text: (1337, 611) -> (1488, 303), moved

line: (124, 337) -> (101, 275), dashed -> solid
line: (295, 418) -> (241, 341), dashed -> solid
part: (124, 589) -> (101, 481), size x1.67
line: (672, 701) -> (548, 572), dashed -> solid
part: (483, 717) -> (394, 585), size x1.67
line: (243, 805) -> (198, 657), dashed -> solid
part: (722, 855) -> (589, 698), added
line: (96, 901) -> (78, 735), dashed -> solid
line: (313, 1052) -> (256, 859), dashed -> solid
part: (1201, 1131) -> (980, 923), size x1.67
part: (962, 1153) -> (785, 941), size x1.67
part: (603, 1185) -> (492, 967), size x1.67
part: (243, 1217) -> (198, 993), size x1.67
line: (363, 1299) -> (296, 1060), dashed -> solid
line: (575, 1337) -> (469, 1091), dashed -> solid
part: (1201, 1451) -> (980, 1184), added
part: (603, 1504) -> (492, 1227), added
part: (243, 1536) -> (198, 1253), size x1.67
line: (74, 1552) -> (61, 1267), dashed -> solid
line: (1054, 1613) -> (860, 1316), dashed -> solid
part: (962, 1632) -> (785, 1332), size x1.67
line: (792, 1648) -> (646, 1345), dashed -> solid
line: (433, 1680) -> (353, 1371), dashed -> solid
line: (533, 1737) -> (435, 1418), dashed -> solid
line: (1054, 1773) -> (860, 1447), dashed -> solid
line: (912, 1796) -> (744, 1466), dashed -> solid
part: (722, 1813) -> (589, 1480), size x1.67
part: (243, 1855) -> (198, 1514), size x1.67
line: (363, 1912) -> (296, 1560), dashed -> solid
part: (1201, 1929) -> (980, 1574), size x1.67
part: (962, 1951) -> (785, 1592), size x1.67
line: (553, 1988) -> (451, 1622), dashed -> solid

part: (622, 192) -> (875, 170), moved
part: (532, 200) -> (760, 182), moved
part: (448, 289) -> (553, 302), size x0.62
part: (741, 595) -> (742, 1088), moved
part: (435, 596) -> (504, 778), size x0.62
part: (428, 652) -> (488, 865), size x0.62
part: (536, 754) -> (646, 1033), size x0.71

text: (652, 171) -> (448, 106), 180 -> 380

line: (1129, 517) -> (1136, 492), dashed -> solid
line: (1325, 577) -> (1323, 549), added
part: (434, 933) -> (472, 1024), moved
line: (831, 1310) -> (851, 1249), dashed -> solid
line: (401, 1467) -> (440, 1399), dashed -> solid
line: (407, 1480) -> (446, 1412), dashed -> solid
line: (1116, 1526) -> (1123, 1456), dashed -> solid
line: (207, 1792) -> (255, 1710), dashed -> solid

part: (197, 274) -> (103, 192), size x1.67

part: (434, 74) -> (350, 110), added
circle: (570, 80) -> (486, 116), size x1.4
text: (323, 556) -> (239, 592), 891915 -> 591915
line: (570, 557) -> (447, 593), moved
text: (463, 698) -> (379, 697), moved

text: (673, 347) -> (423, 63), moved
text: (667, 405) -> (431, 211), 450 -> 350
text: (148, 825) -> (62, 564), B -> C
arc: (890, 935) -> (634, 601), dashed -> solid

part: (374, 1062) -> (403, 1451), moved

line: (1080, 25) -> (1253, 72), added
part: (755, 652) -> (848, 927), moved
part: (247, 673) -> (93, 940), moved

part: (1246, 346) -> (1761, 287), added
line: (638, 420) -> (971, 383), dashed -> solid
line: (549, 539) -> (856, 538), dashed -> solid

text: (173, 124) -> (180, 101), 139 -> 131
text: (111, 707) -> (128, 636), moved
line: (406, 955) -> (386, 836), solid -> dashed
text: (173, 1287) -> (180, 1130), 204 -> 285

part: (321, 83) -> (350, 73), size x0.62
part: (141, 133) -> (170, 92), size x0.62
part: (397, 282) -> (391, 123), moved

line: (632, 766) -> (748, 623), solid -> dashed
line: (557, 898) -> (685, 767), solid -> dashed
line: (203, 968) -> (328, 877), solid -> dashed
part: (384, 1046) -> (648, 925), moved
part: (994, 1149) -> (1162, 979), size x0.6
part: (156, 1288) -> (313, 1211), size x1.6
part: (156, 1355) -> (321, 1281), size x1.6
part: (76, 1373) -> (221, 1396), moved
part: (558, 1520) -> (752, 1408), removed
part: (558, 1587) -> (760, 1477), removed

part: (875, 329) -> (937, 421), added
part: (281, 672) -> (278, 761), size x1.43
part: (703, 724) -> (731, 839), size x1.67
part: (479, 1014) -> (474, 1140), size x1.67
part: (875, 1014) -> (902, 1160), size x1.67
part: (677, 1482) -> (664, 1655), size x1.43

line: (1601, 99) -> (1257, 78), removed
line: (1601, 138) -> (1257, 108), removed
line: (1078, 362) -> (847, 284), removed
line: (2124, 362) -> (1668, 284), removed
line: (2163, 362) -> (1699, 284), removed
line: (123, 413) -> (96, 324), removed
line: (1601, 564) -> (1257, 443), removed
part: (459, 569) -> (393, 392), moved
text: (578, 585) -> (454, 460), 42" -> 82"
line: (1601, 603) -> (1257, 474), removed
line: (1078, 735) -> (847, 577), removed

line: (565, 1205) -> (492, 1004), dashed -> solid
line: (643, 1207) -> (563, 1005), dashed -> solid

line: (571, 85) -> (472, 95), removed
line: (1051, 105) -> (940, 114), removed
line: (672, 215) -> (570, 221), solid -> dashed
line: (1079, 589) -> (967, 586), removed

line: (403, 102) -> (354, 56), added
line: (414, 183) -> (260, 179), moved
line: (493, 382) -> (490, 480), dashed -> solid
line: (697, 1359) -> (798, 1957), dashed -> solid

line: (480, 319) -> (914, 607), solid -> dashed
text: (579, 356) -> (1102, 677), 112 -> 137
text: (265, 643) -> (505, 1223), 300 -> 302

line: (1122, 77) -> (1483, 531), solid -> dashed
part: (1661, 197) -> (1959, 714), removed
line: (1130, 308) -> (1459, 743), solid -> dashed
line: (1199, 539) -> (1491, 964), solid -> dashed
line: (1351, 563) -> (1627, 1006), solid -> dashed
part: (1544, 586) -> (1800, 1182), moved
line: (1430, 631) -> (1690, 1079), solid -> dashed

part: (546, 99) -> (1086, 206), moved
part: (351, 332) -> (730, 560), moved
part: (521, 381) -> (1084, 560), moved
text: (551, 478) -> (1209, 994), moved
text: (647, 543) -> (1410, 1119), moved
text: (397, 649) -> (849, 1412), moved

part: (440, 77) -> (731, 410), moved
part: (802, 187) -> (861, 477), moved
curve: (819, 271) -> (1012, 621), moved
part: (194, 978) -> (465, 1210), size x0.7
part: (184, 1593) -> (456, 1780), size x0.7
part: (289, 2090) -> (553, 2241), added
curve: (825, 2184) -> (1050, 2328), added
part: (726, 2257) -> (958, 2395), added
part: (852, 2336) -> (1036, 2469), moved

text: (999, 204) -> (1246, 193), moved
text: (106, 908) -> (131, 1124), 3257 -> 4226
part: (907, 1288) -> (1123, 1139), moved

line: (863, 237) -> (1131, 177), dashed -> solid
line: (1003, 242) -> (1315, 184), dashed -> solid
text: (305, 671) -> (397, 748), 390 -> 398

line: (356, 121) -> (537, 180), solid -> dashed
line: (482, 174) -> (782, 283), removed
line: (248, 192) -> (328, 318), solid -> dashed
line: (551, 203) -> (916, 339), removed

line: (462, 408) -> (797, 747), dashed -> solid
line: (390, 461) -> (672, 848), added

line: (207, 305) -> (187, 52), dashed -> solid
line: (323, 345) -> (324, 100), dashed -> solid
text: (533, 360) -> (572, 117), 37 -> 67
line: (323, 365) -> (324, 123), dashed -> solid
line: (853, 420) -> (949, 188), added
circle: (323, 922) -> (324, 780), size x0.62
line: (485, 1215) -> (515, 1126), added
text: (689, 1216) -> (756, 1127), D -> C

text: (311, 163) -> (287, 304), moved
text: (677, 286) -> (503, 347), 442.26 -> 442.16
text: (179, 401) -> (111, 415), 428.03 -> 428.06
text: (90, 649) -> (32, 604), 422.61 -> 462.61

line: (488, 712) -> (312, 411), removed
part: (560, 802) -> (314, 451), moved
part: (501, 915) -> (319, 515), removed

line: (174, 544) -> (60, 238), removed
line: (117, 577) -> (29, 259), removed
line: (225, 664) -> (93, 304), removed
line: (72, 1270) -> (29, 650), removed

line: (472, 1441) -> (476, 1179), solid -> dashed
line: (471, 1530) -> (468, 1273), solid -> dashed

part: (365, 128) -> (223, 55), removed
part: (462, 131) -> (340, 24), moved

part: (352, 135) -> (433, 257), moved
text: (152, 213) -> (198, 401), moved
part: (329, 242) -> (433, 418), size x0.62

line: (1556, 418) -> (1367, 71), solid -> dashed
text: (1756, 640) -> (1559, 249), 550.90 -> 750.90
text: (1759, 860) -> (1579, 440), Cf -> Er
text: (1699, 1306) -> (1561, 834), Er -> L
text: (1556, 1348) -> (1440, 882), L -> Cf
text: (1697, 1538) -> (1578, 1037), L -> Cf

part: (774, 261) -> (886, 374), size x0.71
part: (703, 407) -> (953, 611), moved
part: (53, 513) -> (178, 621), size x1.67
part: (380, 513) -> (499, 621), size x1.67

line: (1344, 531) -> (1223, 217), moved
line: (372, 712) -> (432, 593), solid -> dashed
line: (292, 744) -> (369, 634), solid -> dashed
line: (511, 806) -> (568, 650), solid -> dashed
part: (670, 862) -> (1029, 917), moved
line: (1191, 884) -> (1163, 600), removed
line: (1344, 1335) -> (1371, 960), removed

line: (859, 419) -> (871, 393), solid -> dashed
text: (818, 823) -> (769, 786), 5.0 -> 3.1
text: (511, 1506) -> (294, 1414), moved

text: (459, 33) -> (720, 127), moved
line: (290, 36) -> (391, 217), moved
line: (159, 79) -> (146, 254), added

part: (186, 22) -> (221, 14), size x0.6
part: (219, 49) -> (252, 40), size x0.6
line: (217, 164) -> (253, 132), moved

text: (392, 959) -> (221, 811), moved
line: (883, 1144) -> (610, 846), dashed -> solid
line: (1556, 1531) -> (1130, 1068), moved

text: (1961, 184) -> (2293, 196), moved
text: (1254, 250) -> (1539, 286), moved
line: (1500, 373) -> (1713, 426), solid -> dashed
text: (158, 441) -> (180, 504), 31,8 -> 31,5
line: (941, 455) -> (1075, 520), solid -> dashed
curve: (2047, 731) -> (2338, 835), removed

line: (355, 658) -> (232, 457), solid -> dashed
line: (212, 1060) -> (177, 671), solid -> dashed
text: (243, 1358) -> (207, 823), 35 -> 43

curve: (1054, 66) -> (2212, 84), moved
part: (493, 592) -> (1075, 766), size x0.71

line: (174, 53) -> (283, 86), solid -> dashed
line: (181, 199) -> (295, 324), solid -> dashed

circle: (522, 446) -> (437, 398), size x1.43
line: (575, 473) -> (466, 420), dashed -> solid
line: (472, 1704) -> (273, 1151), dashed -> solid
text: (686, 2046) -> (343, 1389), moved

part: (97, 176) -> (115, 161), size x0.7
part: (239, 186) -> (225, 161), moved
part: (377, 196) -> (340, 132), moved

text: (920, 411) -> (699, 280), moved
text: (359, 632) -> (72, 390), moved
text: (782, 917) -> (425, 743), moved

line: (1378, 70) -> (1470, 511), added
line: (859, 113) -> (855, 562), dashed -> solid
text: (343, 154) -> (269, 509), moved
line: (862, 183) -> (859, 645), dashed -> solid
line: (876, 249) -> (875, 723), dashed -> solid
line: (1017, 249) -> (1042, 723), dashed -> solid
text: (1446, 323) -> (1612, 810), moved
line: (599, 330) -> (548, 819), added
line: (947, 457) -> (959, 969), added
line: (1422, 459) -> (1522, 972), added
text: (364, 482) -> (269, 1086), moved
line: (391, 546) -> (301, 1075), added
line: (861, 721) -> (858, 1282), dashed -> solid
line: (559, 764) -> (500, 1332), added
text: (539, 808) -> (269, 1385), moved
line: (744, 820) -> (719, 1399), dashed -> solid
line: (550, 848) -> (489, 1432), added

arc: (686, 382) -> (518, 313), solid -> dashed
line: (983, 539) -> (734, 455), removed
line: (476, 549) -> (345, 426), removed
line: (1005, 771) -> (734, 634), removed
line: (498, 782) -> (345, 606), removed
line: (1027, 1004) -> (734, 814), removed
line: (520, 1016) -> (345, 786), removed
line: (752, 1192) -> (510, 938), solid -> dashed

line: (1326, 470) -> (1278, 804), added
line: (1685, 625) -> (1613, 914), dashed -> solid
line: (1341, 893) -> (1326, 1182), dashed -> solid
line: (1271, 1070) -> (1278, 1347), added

*TASK TO CARRY OUT:* Retype exactly the lines above, from the one with "arc: (686, 382)" through the one with "line: (1027, 1004) -> (734, 814), removed", inclusive.

*TASK RESPONSE:*
arc: (686, 382) -> (518, 313), solid -> dashed
line: (983, 539) -> (734, 455), removed
line: (476, 549) -> (345, 426), removed
line: (1005, 771) -> (734, 634), removed
line: (498, 782) -> (345, 606), removed
line: (1027, 1004) -> (734, 814), removed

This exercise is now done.